This post is by K. I’m getting crushed at work lately. Just totally crushed. Doing awesome activist and progressive work that I’m proud of, but feeling like it’s hard to get back to center. Work/activism is my #1. As we keep moving down this path towards eventually trying to get knocked up (which should start late summer/early fall of this year), I get closer and closer to having to make work-life balance decisions that I’m sort of dreading. One of the reasons I planned to be childfree by choice is that I have created a life where work is my primary goal. Not just work, but work to advance goodness in the world–advocacy and activism. My mom used to say, “KaeLyn is always rooting for the underdog!” because I would try to reform the bad kids in my kindergarten class or help the loner kids that other kids made fun of. Helping others, serving needs greater than my own, is important to me. Up until recently, I didn’t see myself having kids because I didn’t see how that would fit with the other priorities in my life. I barely make time for myself. How could I make time for a kid? If I had to rank how I spend my time it’d be like this:
- Work – primary job
- W time
- Work – second job (seasonal)
- Family & Friends
- Volunteer work (3 nonprofit boards, mainly)
- Self time (tv & netflix, internet, coffee breaks)
- Sleep?
- Self time (meaningful stuff like creative writing and reading–that I rarely do)
I know I’m going to have to slow down for a bit. Even though W wants to be the daytime parent and will split the work evenly with me, if not slightly more (I proposed a 60/40 split. LOL.), I will have to back off. I am lucky to have a job where bringing a kid to work, on occasion, wouldn’t be a big deal. But right now, I often have an evening meeting every night of the week. And those aren’t social meetings. Those are work and volunteer work meetings. I am going to have to quit at least 1 board. I am going to have to scale back my 2nd job. But I’m unwilling to give it all up. I don’t believe that makes me selfish. I think I’ll be a better parent and role model because of it. I applaud stay-at-home parents and I think they are deeply undervalued in our society. Personally, I would not be happy in that role. I have a lot of privilege and comfort in my life and I want to use that to make meaningful change, to amplify the voices of those who do not have the kind of safety and privilege I have, to make things a bit better for my future kid and everyone else.
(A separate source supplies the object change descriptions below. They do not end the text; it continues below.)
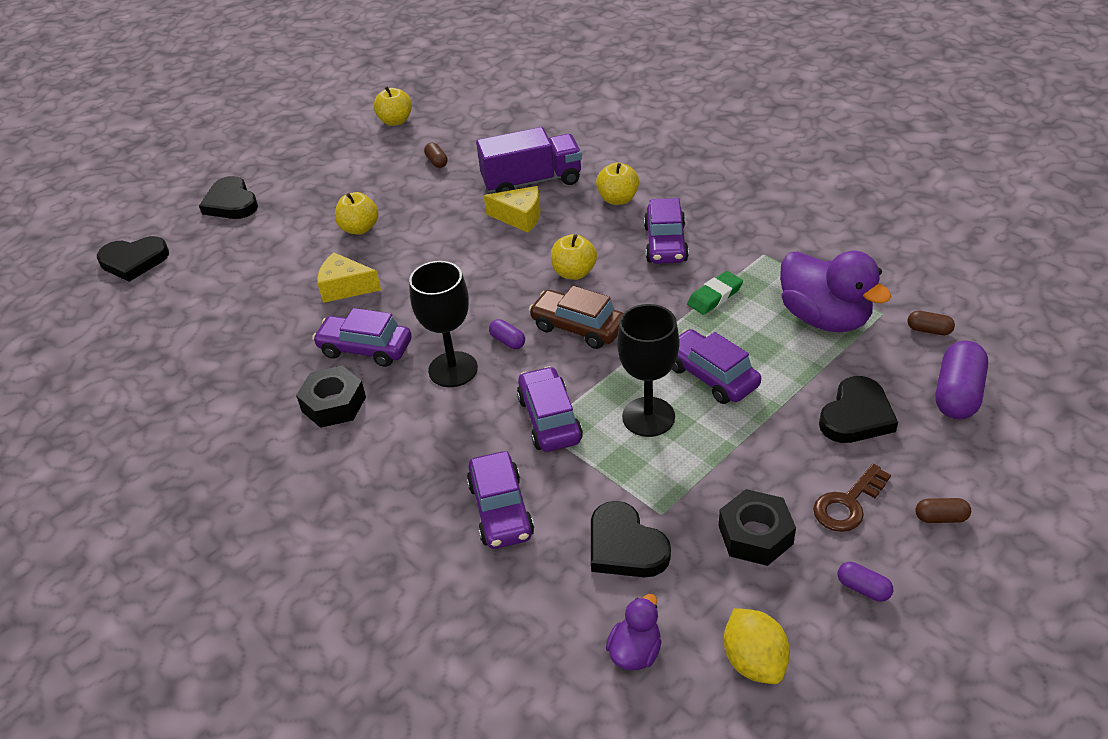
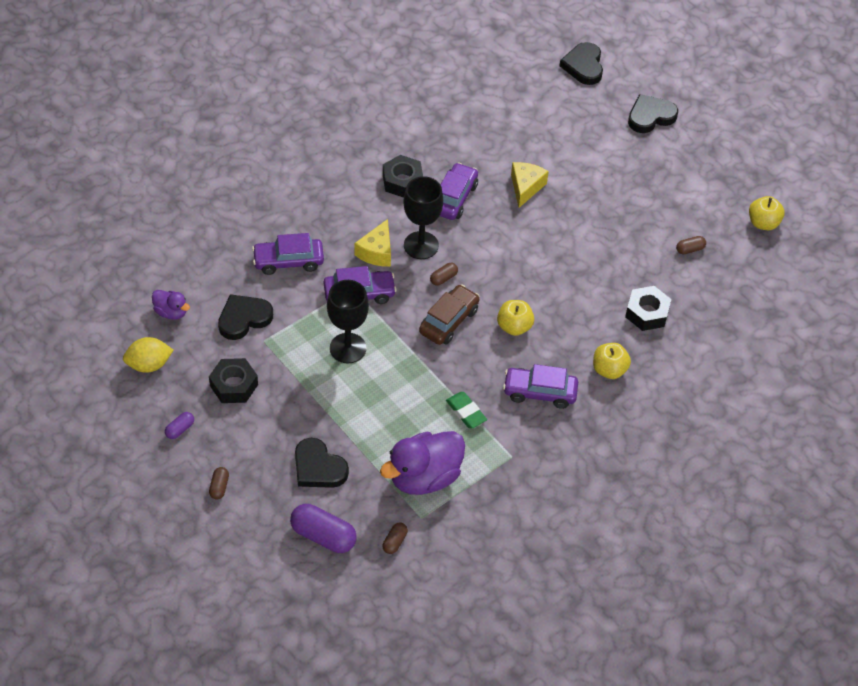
camera: 90 degrees right, 10 degrees up
(359, 228) = (599, 196): yellow apple -> none
(507, 341) = (443, 278): purple capsule -> brown capsule
(520, 217) = (595, 299): yellow cheese -> yellow cheese (377, 252)
(532, 181) = (647, 313): purple truck -> black nut
(711, 376) = (378, 391): purple car -> none
(848, 504) = (244, 440): brown key -> none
A close friend who I hadn’t seen in a while recently asked me if I was getting more comfortable with the idea of being a mommy (see my previous post on my mommy issues). It’s a hard question for me to answer. I am becoming much more comfortable with the idea of having a kid with W, and the idea of being a parent. Forever. I am getting more and more excited about it every day. In fact, these days, I’m more worried that we won’t be able to conceive than anything else. I am meeting and talking to more queer parents who added kids to their families or are trying to in multiple ways. That is really exciting, too. I am imagining a future with a kid, with W, and it will be super fun. Do I feel like I’m more comfortable with the idea of being a mommy? Ugh. The word “mommy” still sounds heavy to me. Sound like gendered expectations. Sounds like people getting up in my business about pregnancy and parenting decisions that are no one else’s business. Sounds like people assuming things about W and me because we look like a heteronormative couple.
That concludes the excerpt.